Why math should ever be considered outside time is a question not asked that needs a response. Discussing infinity and time together is deceptively intuitive. Arezoo Islami is a philosopher of time as well as math. It would have been helpful to hear her talk to both projects and correlate anything.
Infinity is a tool and no enigma, however. It is practical and limiting, both. Limits are the chains, and rigor is the anchor that changed the conception of infinity as we considered both the infinite heaven and the infinitesimal. Math has done a pretty fine job of capturing infinity, for the most part, with the concept of limits. Hilbert's hotel presents a world with many infinities. The Grand Hotel is a world that is useful.
Wild ass guesses (WAGs) should be disambiguated from iWAGs – informed WAGs. Some of the most meaningful and deep anchors and chains of my life and thought, of any one person's thoughts, are WAGs. Some can be dispensed with thought and experience, however, as well as lurking in the unquestioned and pervasive ether of culture.
Yet another vector for caution. We need to be careful to question our wild assery before dismissing someone else's iWAG. The "I" in iWAG can be the source of that dismissal. But to term epistemology, as a WAG doesn't pull power from explanations; it only focuses on their importance.
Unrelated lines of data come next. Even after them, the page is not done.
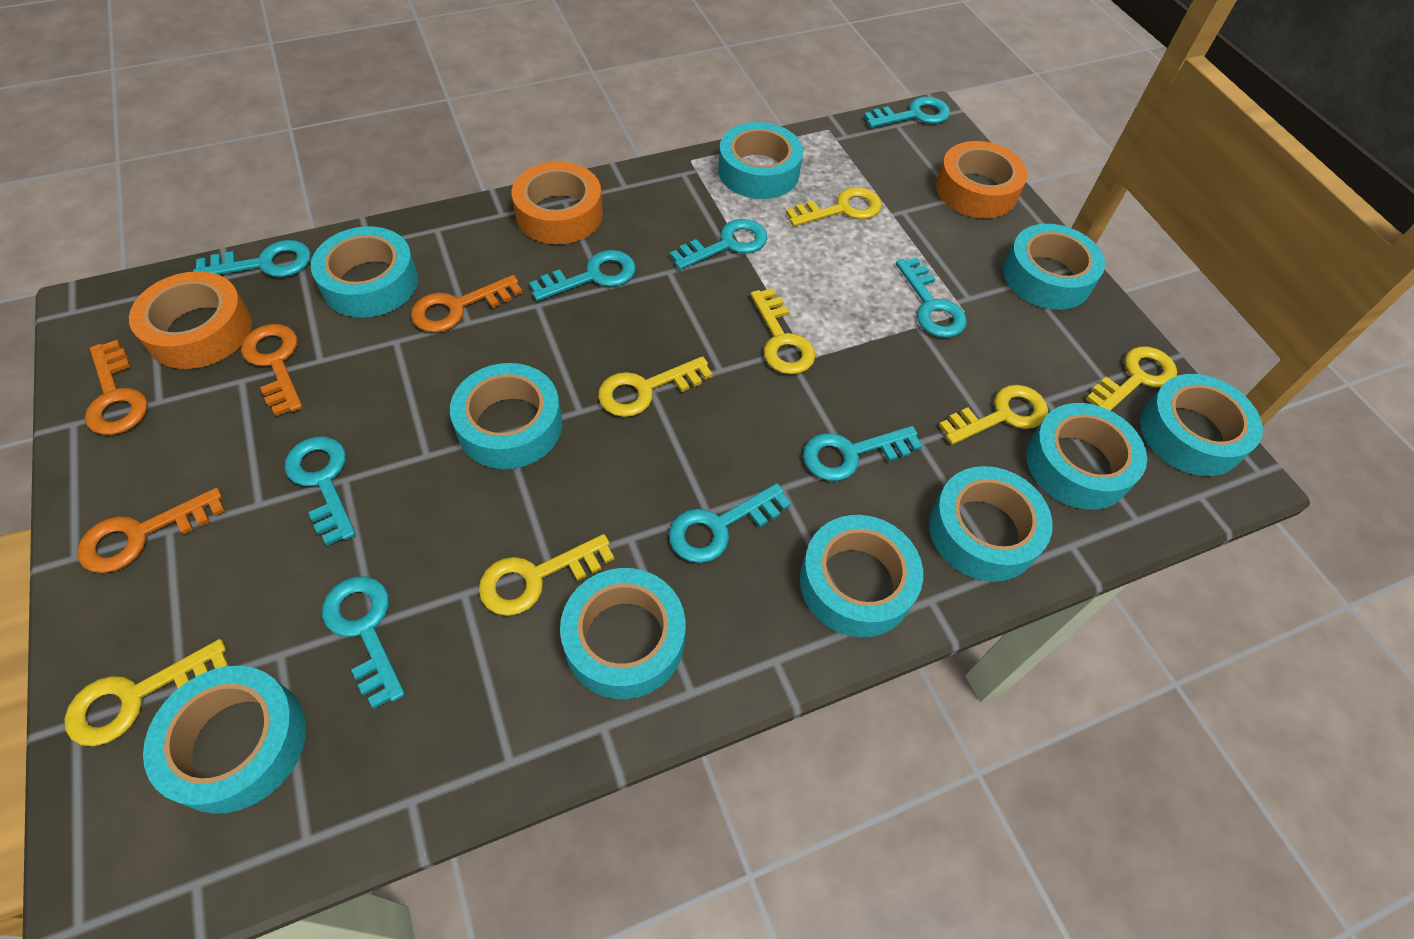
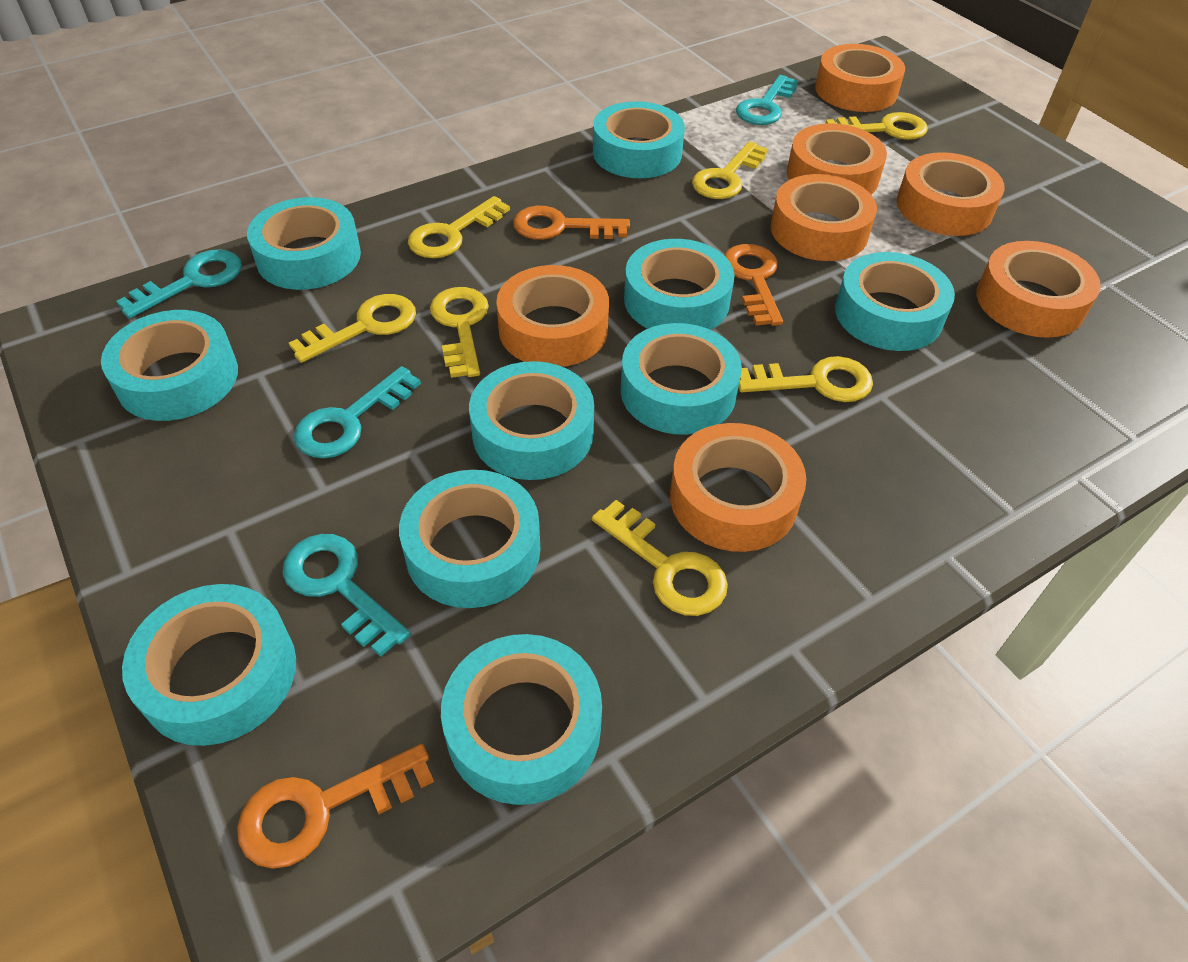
orange key: 4 -> 3
orange tape: 3 -> 7
turquoise key: 9 -> 4

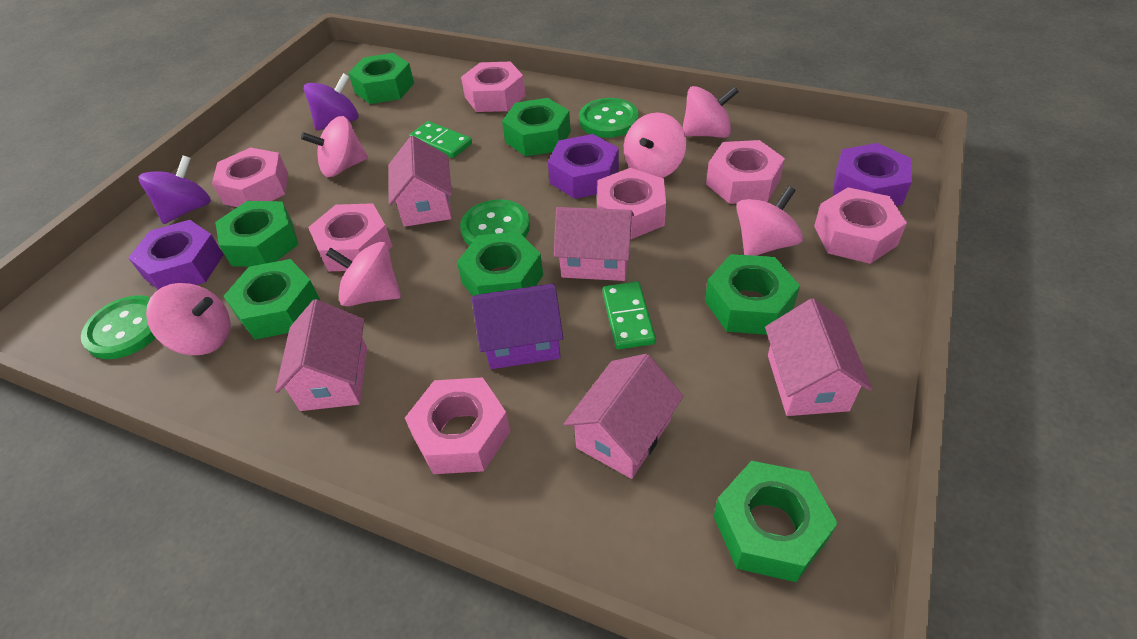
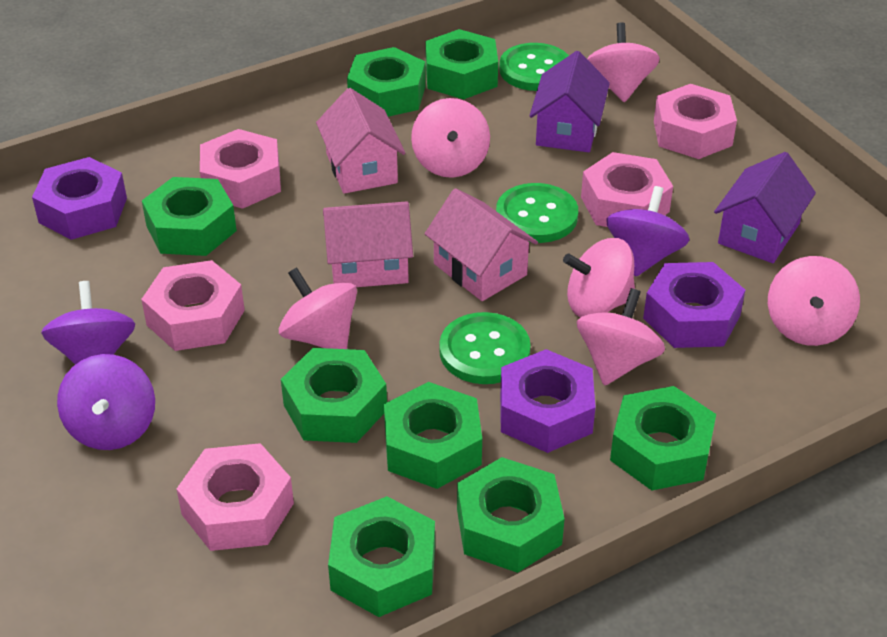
green domino: 2 -> 0
green nut: 7 -> 8
pink house: 5 -> 3
pink nut: 7 -> 5
purple house: 1 -> 2
purple spinning top: 2 -> 3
Zeno's paradoxes are a lark, were dismissed in his lifetime, and have persisted to modern times in those who failed to come to terms with them philosophically. Democritus and Leucippus answered the paradoxes in real-time (in the lifetime of Socrates) but were themselves dismissed by Platonic and later Aristotelian intransigence. Leucippus, a possible student of Zeno's, proposed the atomic theory of matter in Sherlockian fashion. Unfortunately, Josh points to Zeno instead of Democritus, but people still get confused. It is hard to overcome Ancient thought, the Roman and Medieval and predominantly modern, still accepted, Aristotelian world views. Reacting, adjusting, and refuting them is incumbent on philosophers today. Not only to read Plato and Aristotle but to refute and adapt them. Zeno can be dismissed entirely, however, as can much of Parmenides (all Monism aside.)
Democritus and Lucretius, on the other hand, need appreciation. Lucretius has had some rejuvenation, but Democritus wasn't rethought until Einstein considered Brownian motion. This show would have been a great time to refocus on the philosophy of thought experiments, their consequences, and how math can model thought and, thereby, reality.
Ancient Greek life had the conflict of Sophistry (Fake News) and Reason (Math – "Let none ignorant of geometry pass"), but that conflict comes to us by the filtered quill of others who didn't understand or appreciate the thoughts and conflicts. These quills had their own ideas and conflicts, which also WAG the dog.